Electromagnet for Attracting Copper, Aluminum and Non-Ferrous Metals like GOLD!
Yes, vary the frequency and measure the force response. A spectrum is easier to use and understand. There should be specific resonances for each kind and shape of material. Electric and magnetic polarization studies of materials have been tried since earliest days, but have a new start because of low cost Arduino and control systems. The drone and stepper motor controllers can be adapted.
Anything with inductance or conductivity also has characteristic decay times, so those can accept forces. Try varying the magnetic field for different alignments with the electric and magnetic fields you produce. For reading, look at “near field’ methods, and for very small wavelengths “radiation” or “far field” methods. It is pretty messy, but if you concentrate on measuring the forces and movements, as you make specific changes to controls and fields, you can at least store the data and try to make sense of it. Share the data and keep improving algorithms that help you design better and better field mediated forces.

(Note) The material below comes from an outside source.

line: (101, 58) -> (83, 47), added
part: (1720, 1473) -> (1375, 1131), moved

The 3D acoustic levitation groups are slightly ahead right now. They can move things in 3D in precise planned “orbits” and pathways. They have not really got spin and orientation of the objects moved down. I think the electromagnetic levitation groups do that better. That is partly because magnetic fields have been used to move things for a long time. Just not by field alone. The phase controls for slow careful movements need to be precise. And you need to be able to measure small movement precisely to slowly improve the control algorithms. Interferometers are not too expensive, but those cheap camera microscopes work pretty well for getting started. The Raspberry Pi cameras can take up to a 1000 frames per second, but more and more cameras can do “regions of interest” (small areas) at faster frame rates. I have seen some that are supposed to do 200,000 frames per second. The reason for something like that is, if you use a 20 kHz pulse signal to send the force, then you need to be able to watch if you are matching the objects resonant frequencies. If you know how to use an SDR, they can digitize at 2.5 to 100 Megasamples per second, and do up to 2^22 points per FFT. You don’t need that to get the spectrum of the movements as a function of the spectrum of the activating field – but it is nice to have an upside, when you don’t know how far this can go.

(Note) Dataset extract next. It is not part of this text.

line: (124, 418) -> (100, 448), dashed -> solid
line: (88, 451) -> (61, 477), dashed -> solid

Measure,. measure, measure.. Share, collaborate, create visualizations of the data. Calculate the precise movements. Don’t say “it moves”. Say, it moves by 1.342 microns at 23.22 Hertz. Or share the FFTs (Fast Fourier Transforms)

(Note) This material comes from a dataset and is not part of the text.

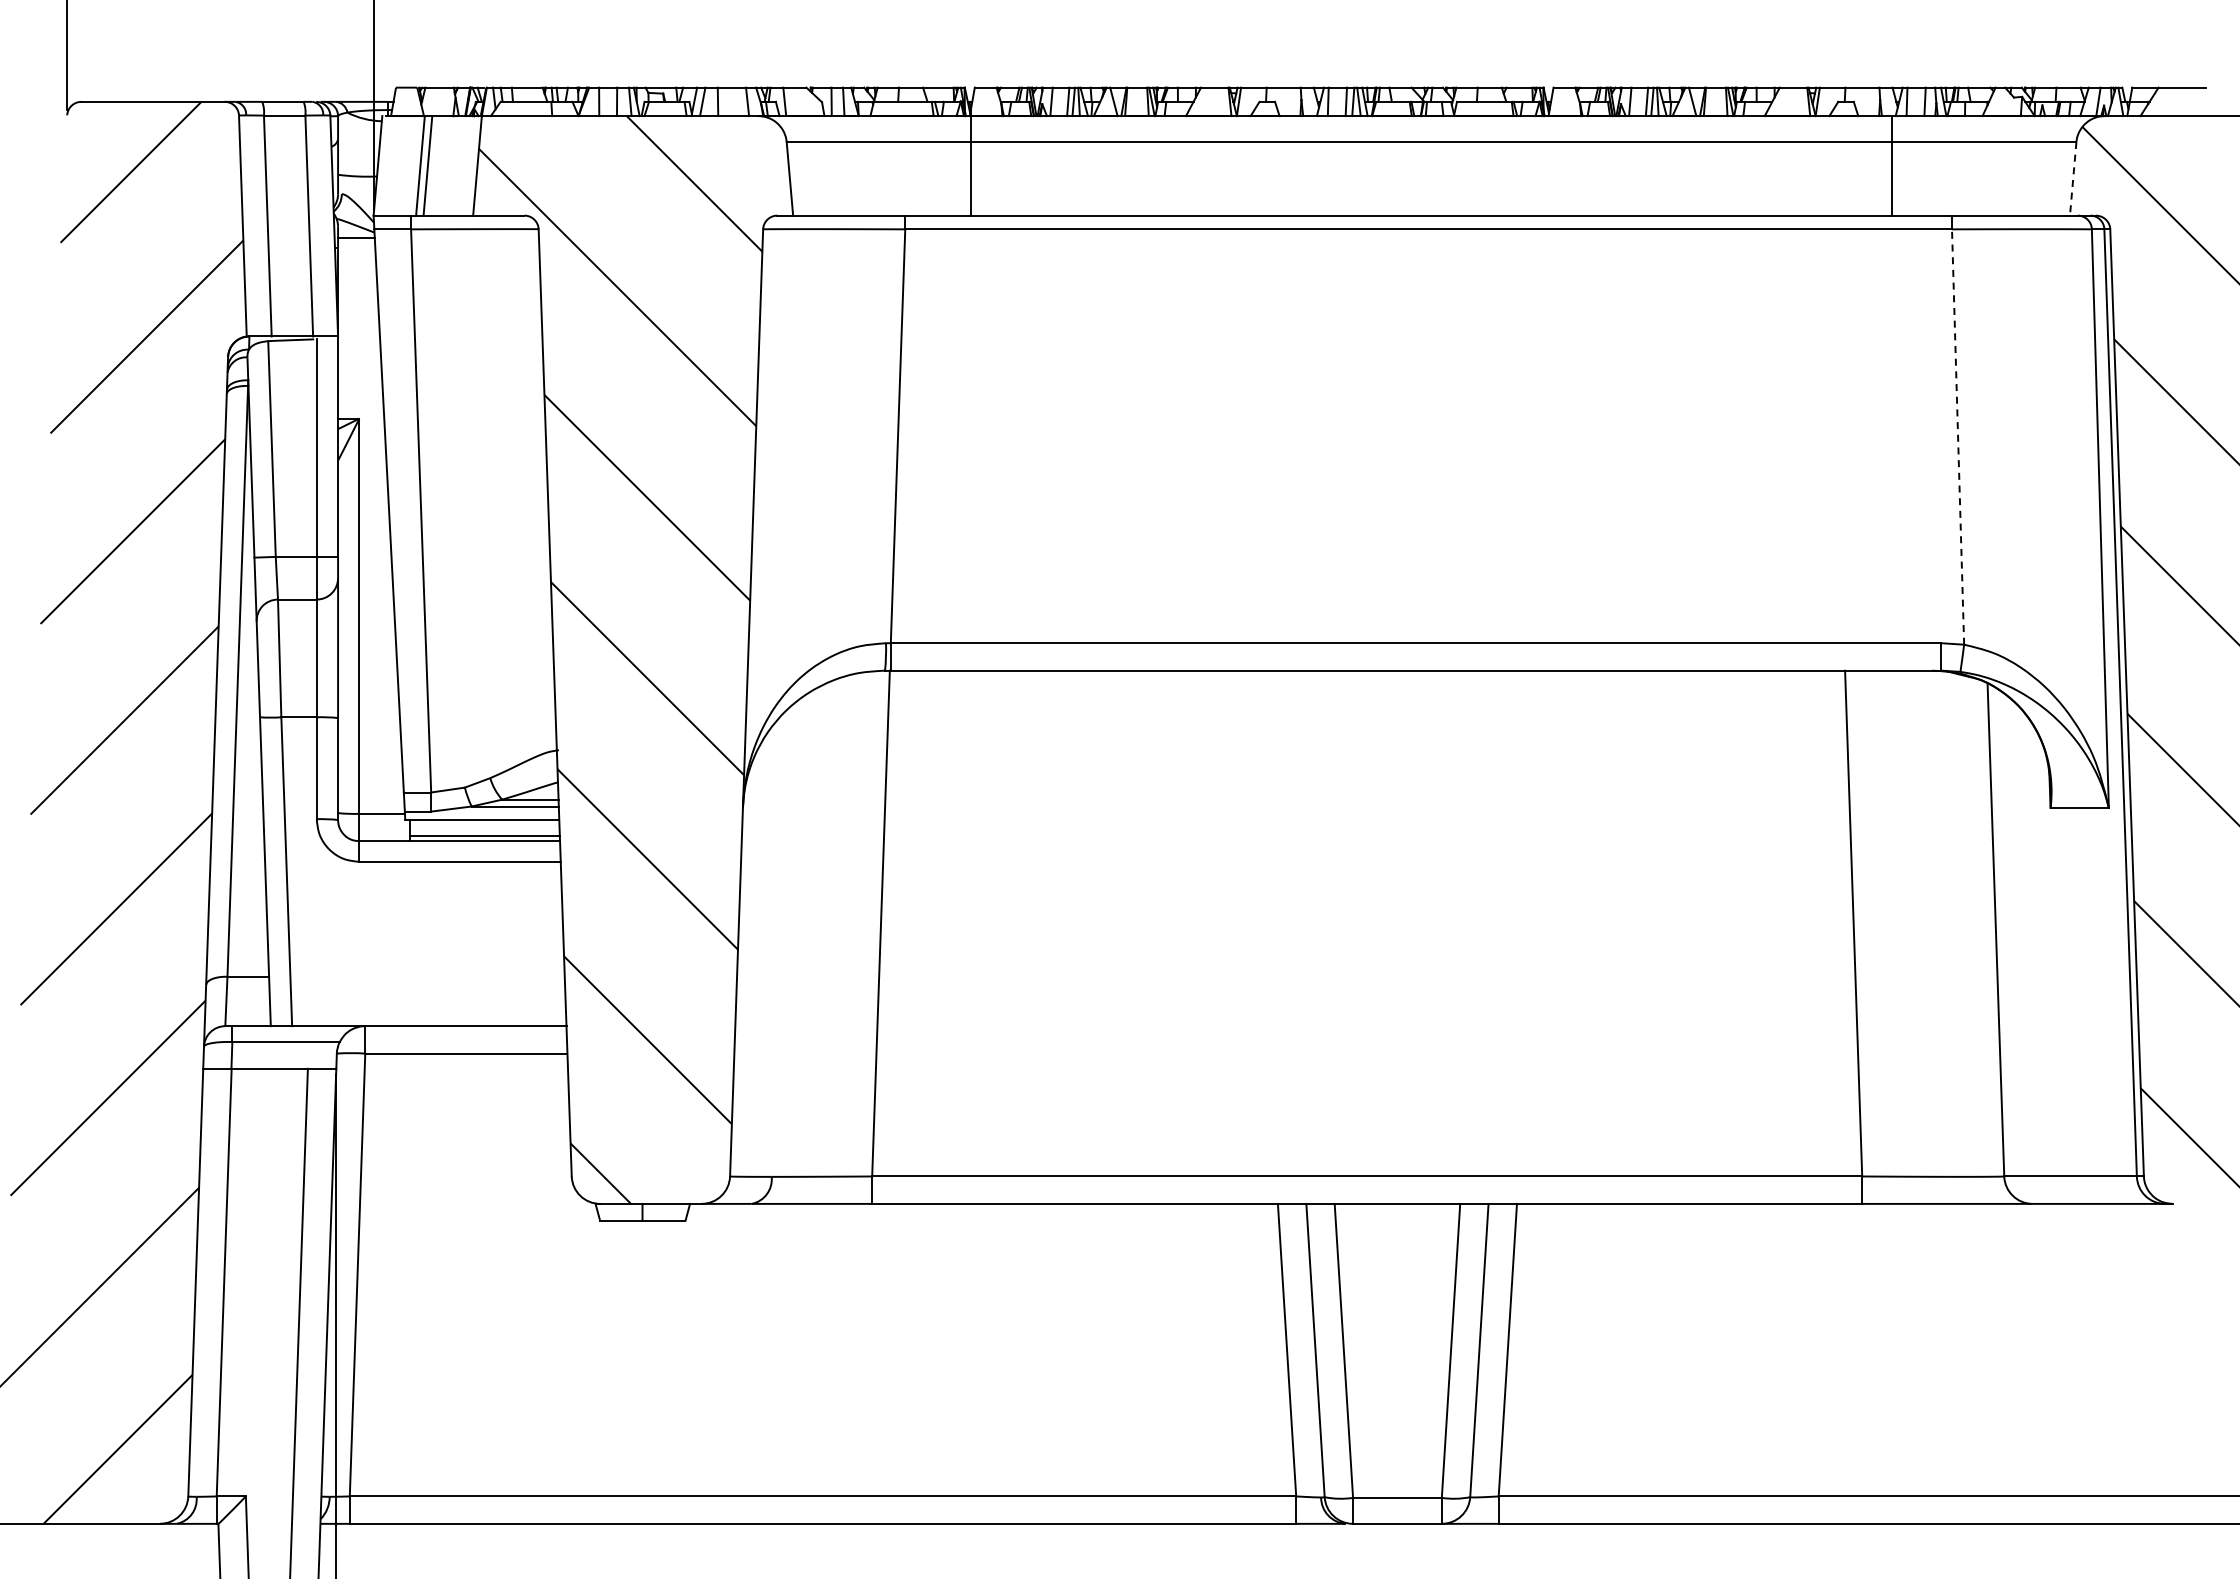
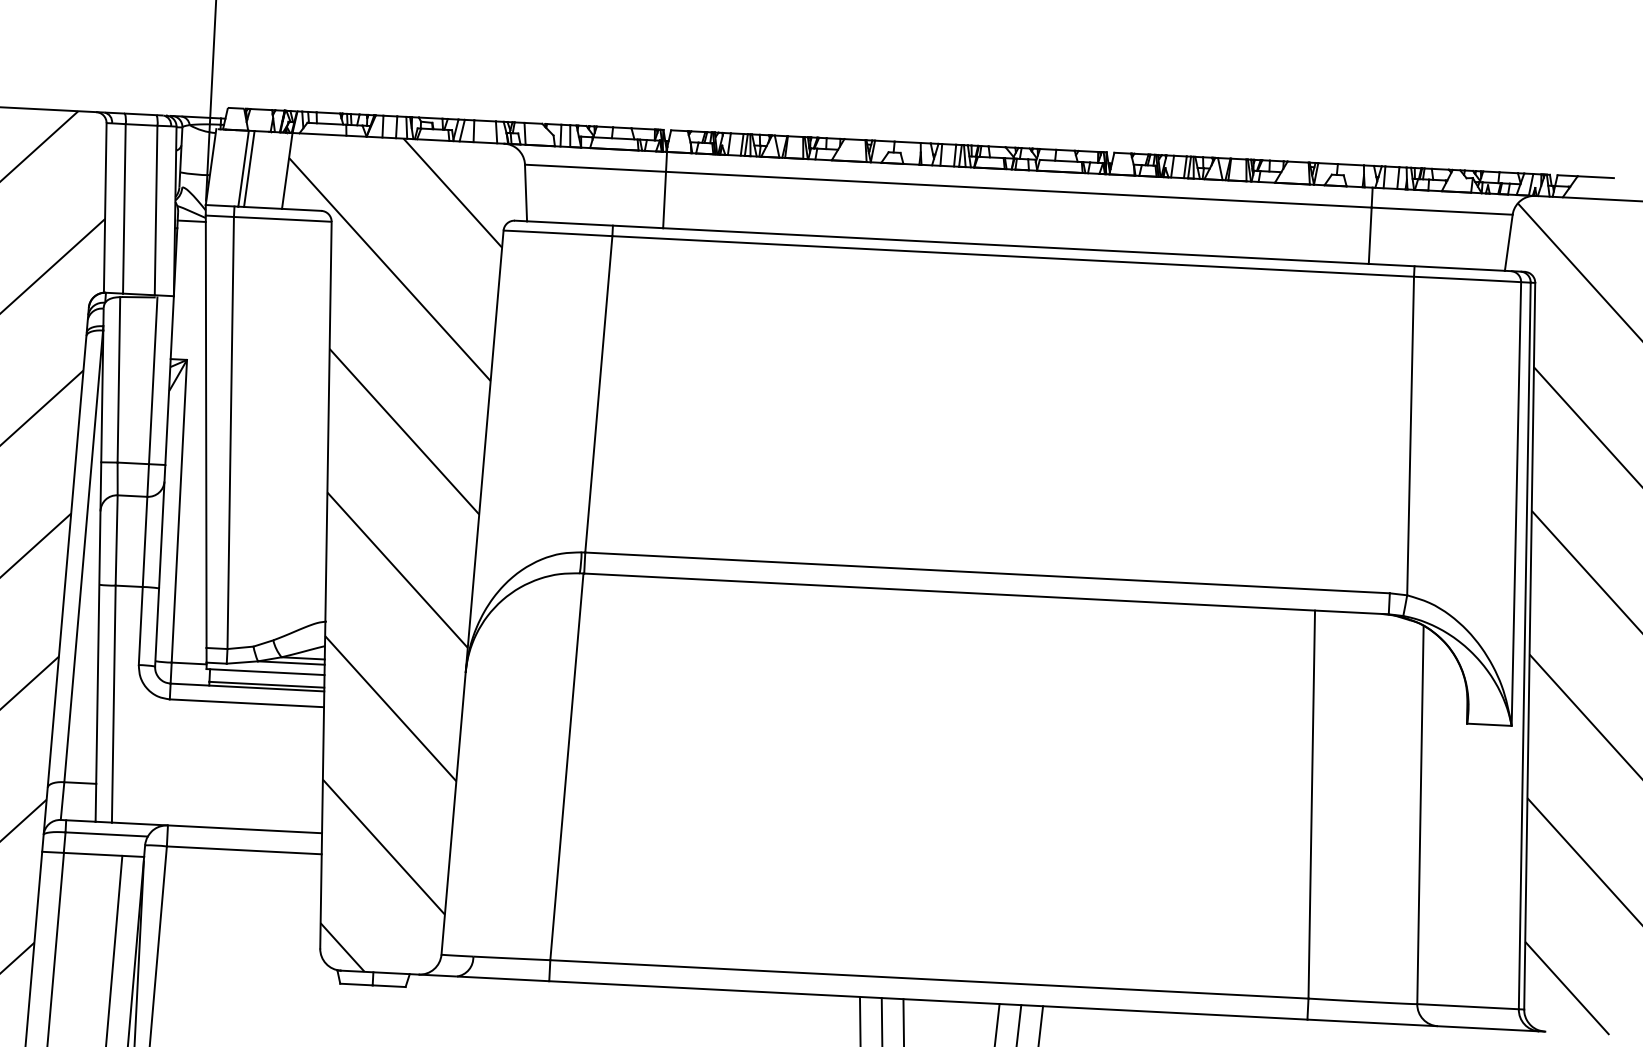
line: (2073, 178) -> (1509, 242), dashed -> solid
line: (1958, 437) -> (1410, 436), dashed -> solid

Copper and conductors are all diamagnetic. They can also have paramagnetic, ferroelectric and other responses to fields. But electrons move away from regions of high magnetic energy density. A magnetic gradient can push anything that has moving electrons. Free electrons. If you find some small metal rings and put them in resin, that might be a good proxy for the atomic things. In general if you use magnetic spheres, or conducting nanoparticles. We don’t have a name for microparticles because people are proud of “nano”. But micron sized dust is fine. I noticed that diamond dust is for sale at 60,000 grit. That is 0.5 micron. Here is a link to explain grit sizes. There are LOTS of conducting and magnetic particles. It is easier to lock into them, than to try to get all the way down to atoms and molecules in your first experiments. And staying at macro scale (centimeters and inches and millimeters) without measurements is going to be a LONG process.